Sesamum indicum diet improves lipid, hepatic, and antioxidant enzyme profiles of hyperlipidemic male Wistar rats
摘要
Hyperlipidemia is a major global health concern, driving cardiovascular diseases (CVDs) and causing over 17.9 million annual deaths primarily through resulting oxidative stress and organ damage. Although statins effectively manage dyslipidemia, their clinical use is limited by associated risks like hepatotoxicity and renal failure, prompting a search for safer, natural alternatives. This study investigated the potential of Sesamum indicum (SI) seed supplementation in mitigating hyperlipidemia, oxidative stress, and organ injury in high-fat diet (HFD)-fed Wistar rats, using the statin atorvastatin as a benchmark.
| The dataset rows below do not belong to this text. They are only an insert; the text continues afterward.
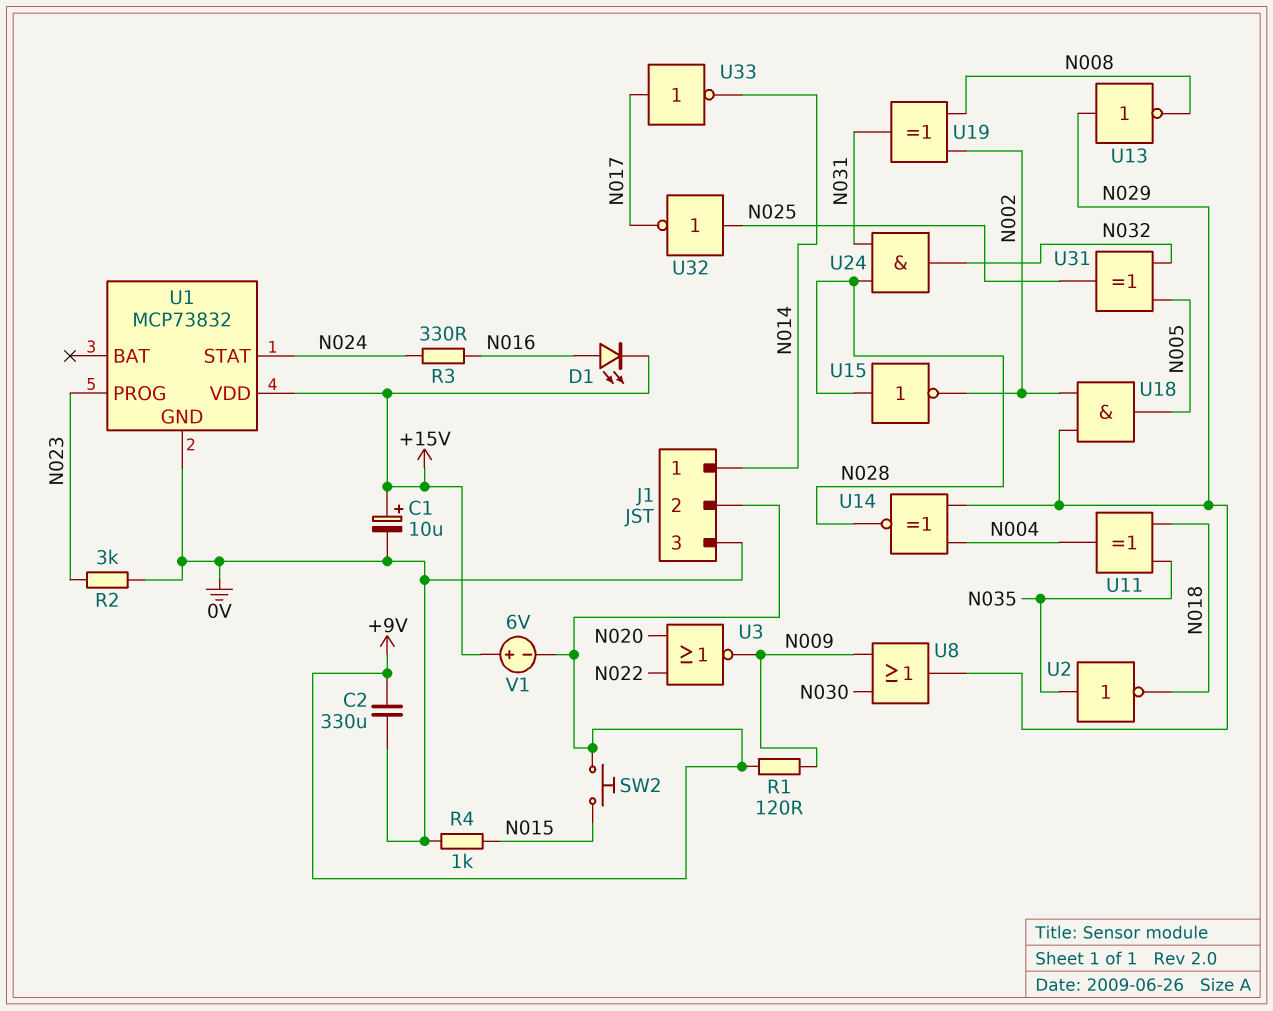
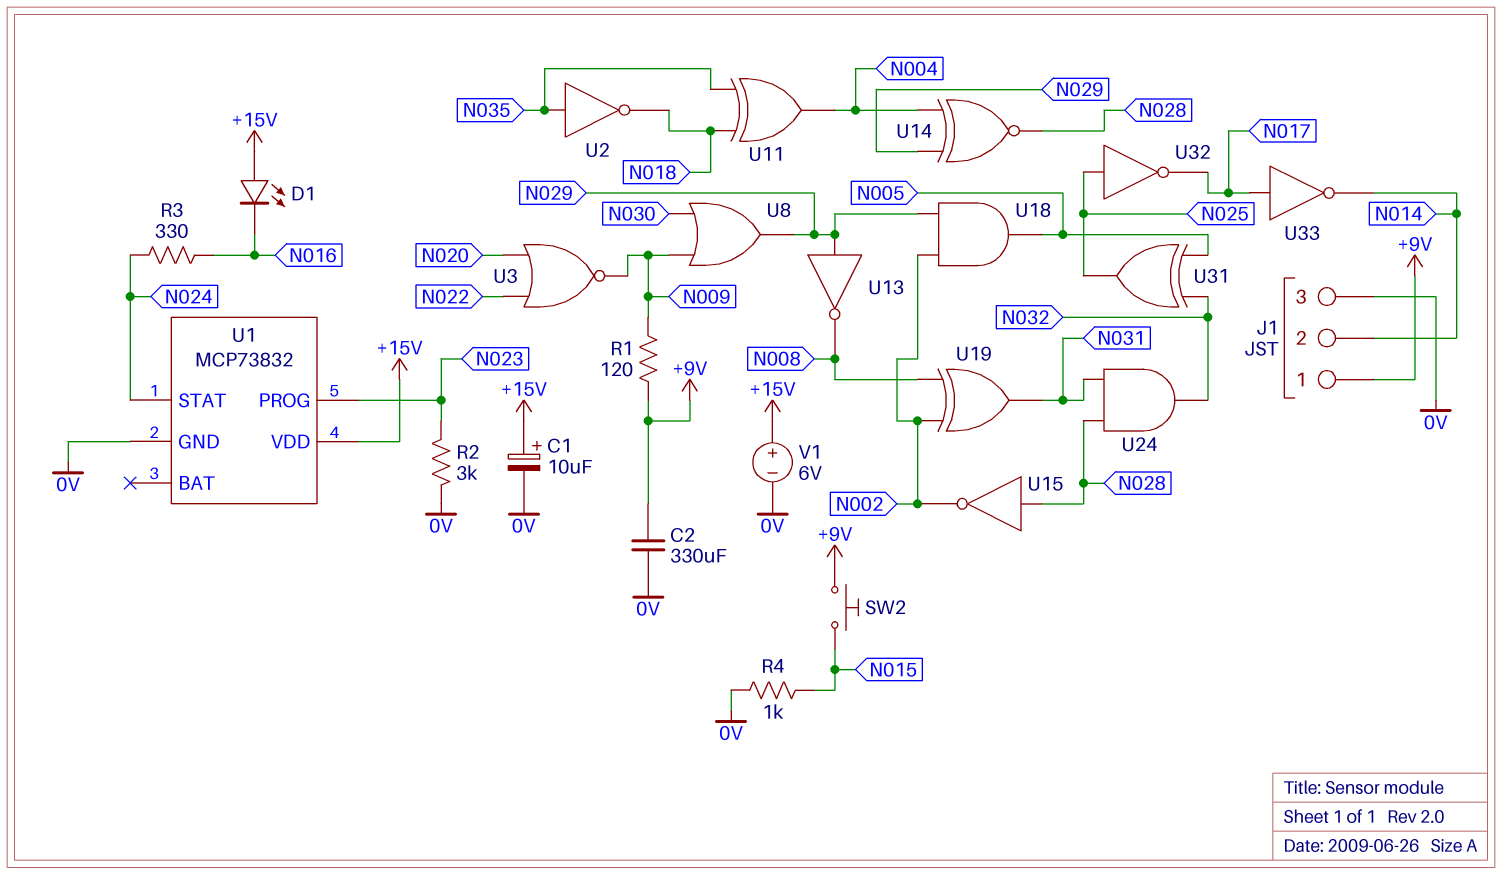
D1: LED (A N016, K +15V) -> LED (A +15V, K N016)
J1 pin 1: N014 -> +9V
J1 pin 2: +9V -> N014
V1: 6V (plus +15V, minus +9V) -> 6V (plus +15V, minus 0V)

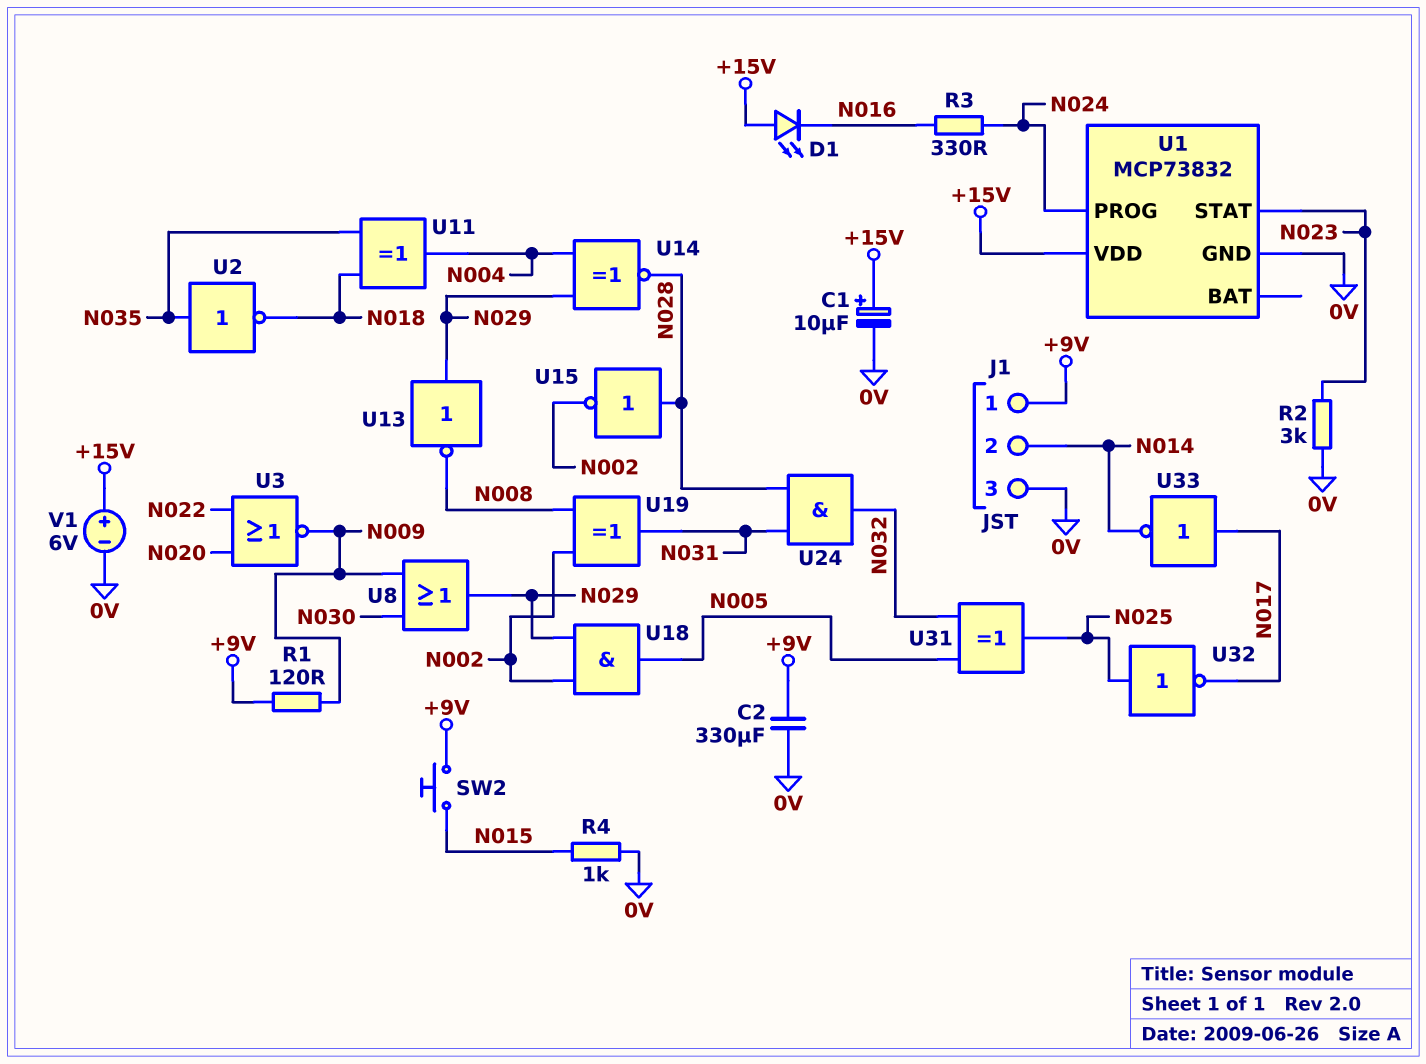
U1 pin PROG: N023 -> N024
U1 pin STAT: N024 -> N023

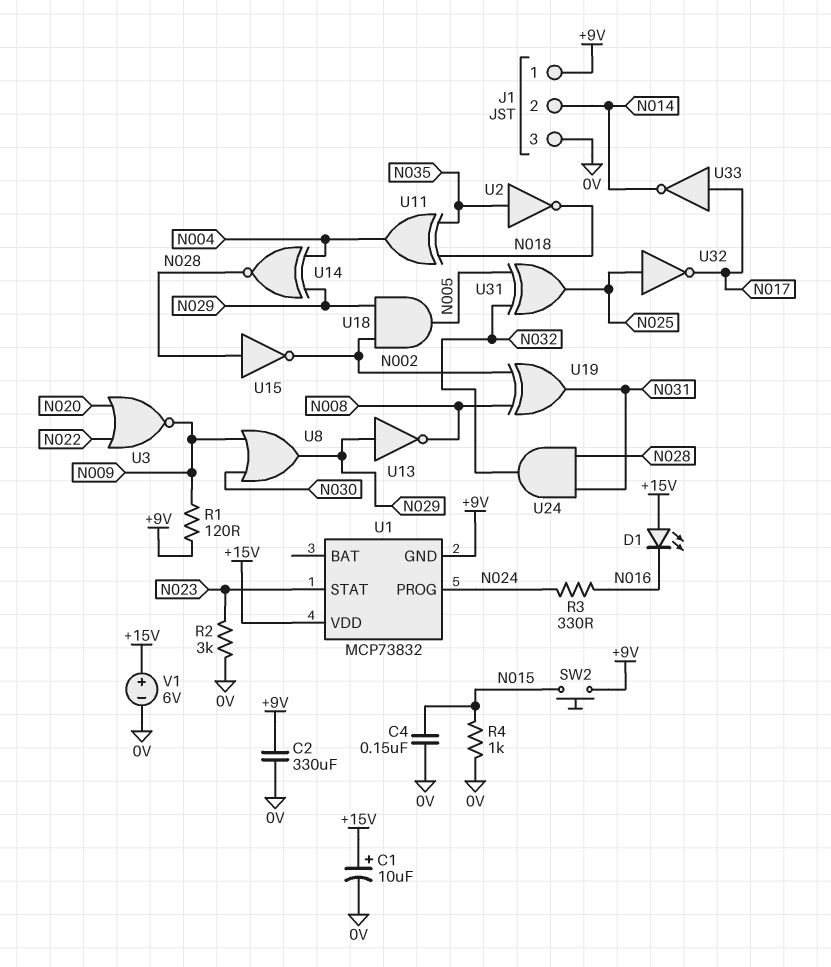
C4: none -> 150nF (0V, N015)
U1 pin GND: 0V -> +9V

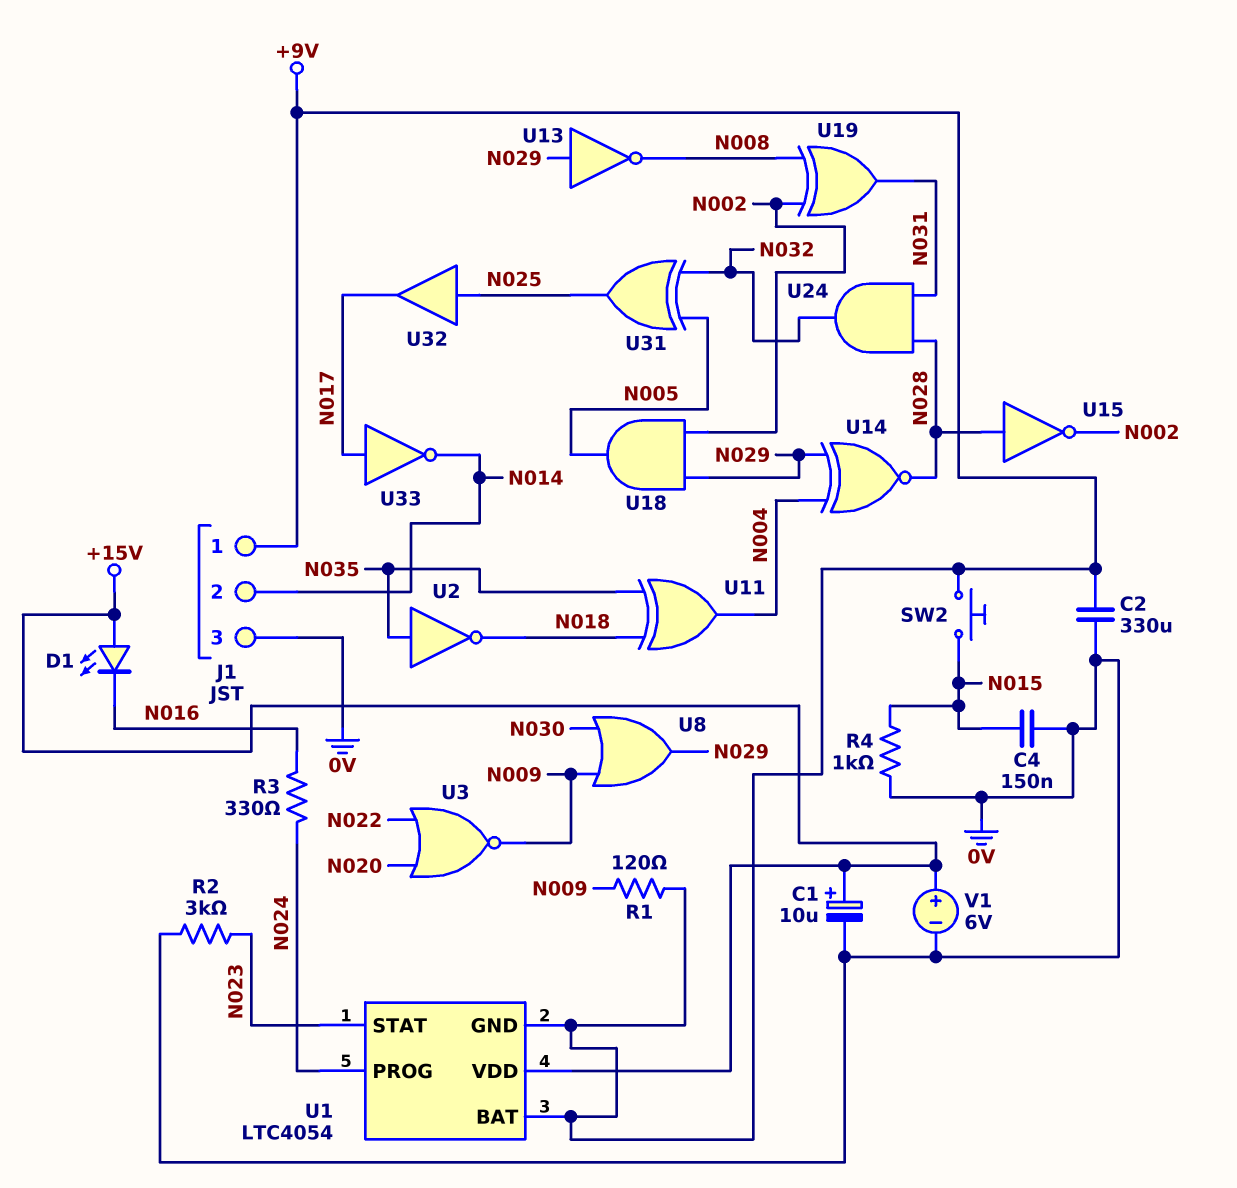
U1: MCP73832 -> LTC4054
U1 pin BAT: none -> +9V
U32: NOT (in N025, out N017) -> buffer (in N025, out N017)

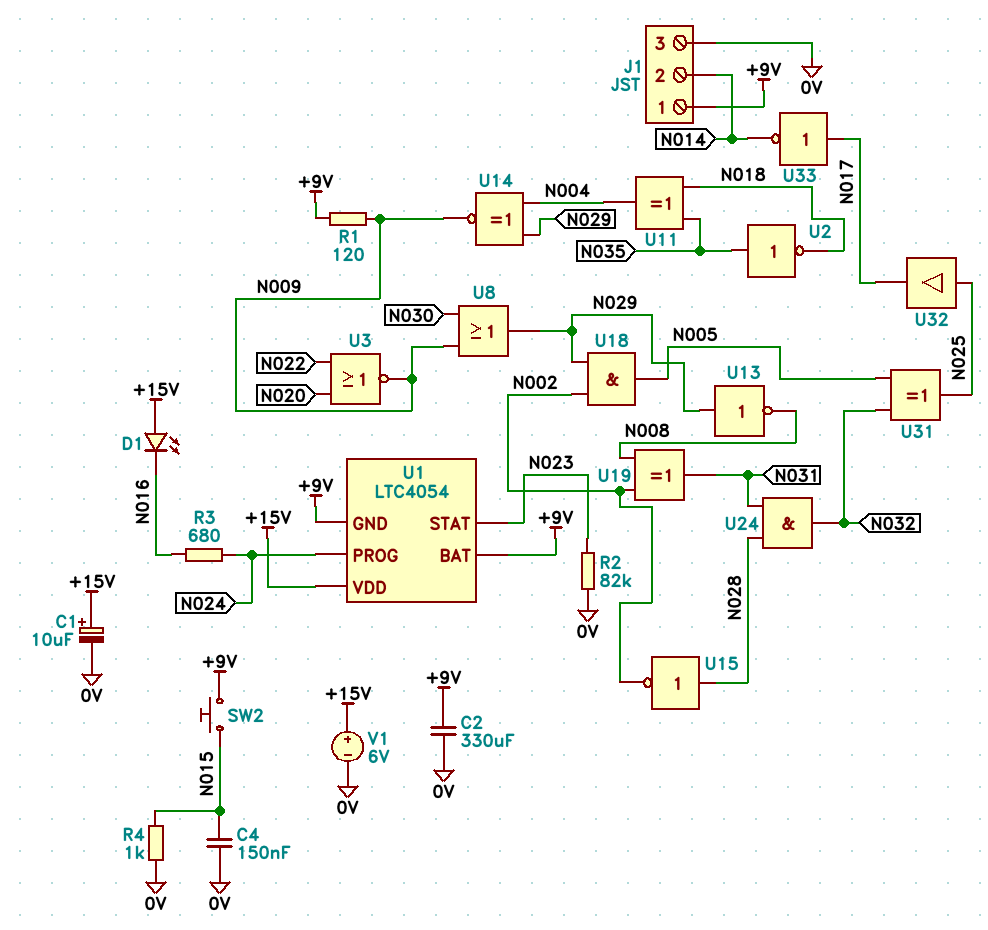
R2: 3k (0V, N023) -> 82k (0V, N023)
R3: 330 (N016, N024) -> 680 (N016, N024)
U14: XNOR (in N004, in N029, out N028) -> XNOR (in N004, in N029, out N009)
Fifty (50) male Wistar rats were divided into five (5) groups (n = 10): basal control, HFD untreated, HFD + 50% SI seeds, HFD + atorvastatin (0.02 mg/kg/day), and SI seeds alone. Hyperlipidemia was induced by a four-week HFD feeding period, followed by four (4) weeks of respective treatments. Lipid profiles (total cholesterol [TC], triglycerides [TG], low-density lipoprotein cholesterol [LDL-C], high-density lipoprotein cholesterol [HDL-C]), HMG-CoA reductase activity, oxidative markers (malondialdehyde [MDA], glutathione [GSH], superoxide dismutase [SOD], catalase [CAT]), and tissue injury biomarkers (AST, ALT, ALP, urea, creatinine) were assessed in the liver, kidney, heart, and brain using colorimetric assays. Results were analyzed by ANOVA (p < 0.05). HFD administration successfully induced a hyperlipidemic phenotype, evidenced by significantly elevated TC, TG, LDL-C, HMG-CoA reductase activity, and reduced HDL-C, severe oxidative stress (increased MDA; suppressed SOD, CAT, and GSH) and substantial organ injury (elevated AST, ALP, urea, and creatinine). SI seed supplementation at 50% effectively reversed HFD-induced dyslipidemia (20–40% reduction in TC, TG, LDL-C; inhibited HMG-CoA reductase activity), significantly lowered MDA levels (30–50%), restored antioxidant enzyme activities (SOD/CAT up by 25–35%), and attenuated organ damage biomarkers (AST/ALT down by 40%) in a manner superior to atorvastatin’s protective effects. Our findings demonstrate that an SI diet effectively mitigates hyperlipidemia and associated complications, rivalling the lipid-lowering potency of atorvastatin while exhibiting superior systemic safety with respect some parameters. Further clinical trials and detailed molecular mechanistic studies are imperative to advance SI as a compelling nutraceutical therapy for the prevention and management of CVD and co-morbidities.